Our Secret Discipline: Yeats and Lyric Form

Helen Vendler, Author . Harvard Univ. $35 (428p) ISBN 978-0-674-02695-7

One of the world's most respected poetry critics, and a Harvard professor, Vendler began her career with a short book about W.B. Yeats's prose and plays (Yeats's Vision and the Later Plays ). This new monumental study of the technical (and, ultimately, emotional) accomplishment in Yeats's poems represents something close to a life's work: it will surely attract international attention. Like Vendler's The Art of Shakespeare's Sonnets , this volume looks at the way a great poet put individual poems together, and at why “the formal shapes of a temporal art” work as they do.
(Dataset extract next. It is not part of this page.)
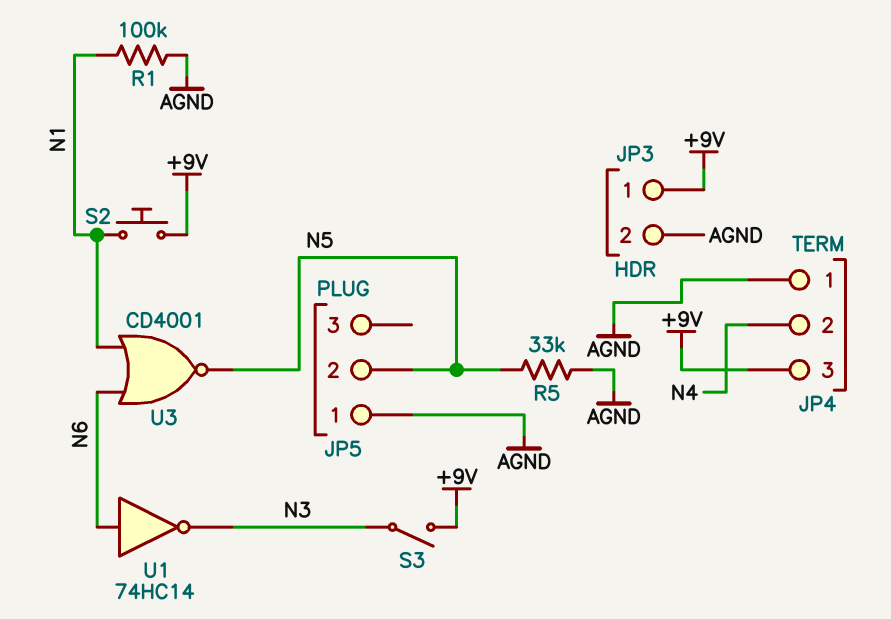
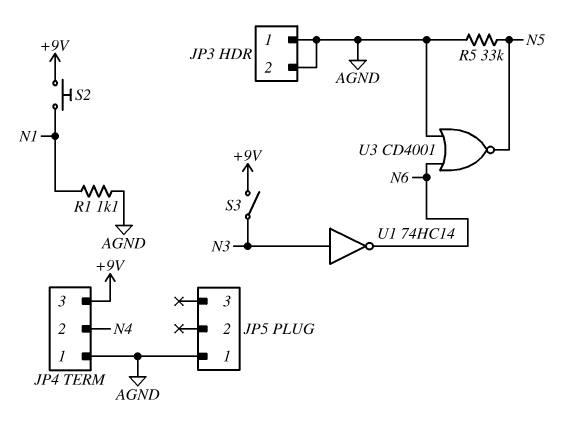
JP3 pin 1: +9V -> AGND
JP5 pin 2: N5 -> none
R1: 100k (AGND, N1) -> 1.1k (AGND, N1)
U1: NOT 74HC14 (in N6, out N3) -> NOT 74HC14 (in N3, out N6)
U3: NOR CD4001 (in N1, in N6, out N5) -> NOR CD4001 (in AGND, in N6, out N5)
A preliminary chapter looks at form, proportion and meter in three famous poems; later installments consider the progress of the “series of technical investigations” in his sometimes airy, incantatory early verse; the “efforts to combine high and low” speech that marked his ballads; his anxious, and finally majestic, Irish transformations of the originally English-and-Italian sonnet; and his metamorphosis of the eight-line stanza (ottava rima) into a fit motor for the masterpiece “Among School Children.” Vendler's careful book will likely advance the way experts see Yeats, but she also speaks to all the readers who care about the Irish Nobelist's body of poetry, which looks more complex, and more delightful, through Vendler's lens. (Nov.)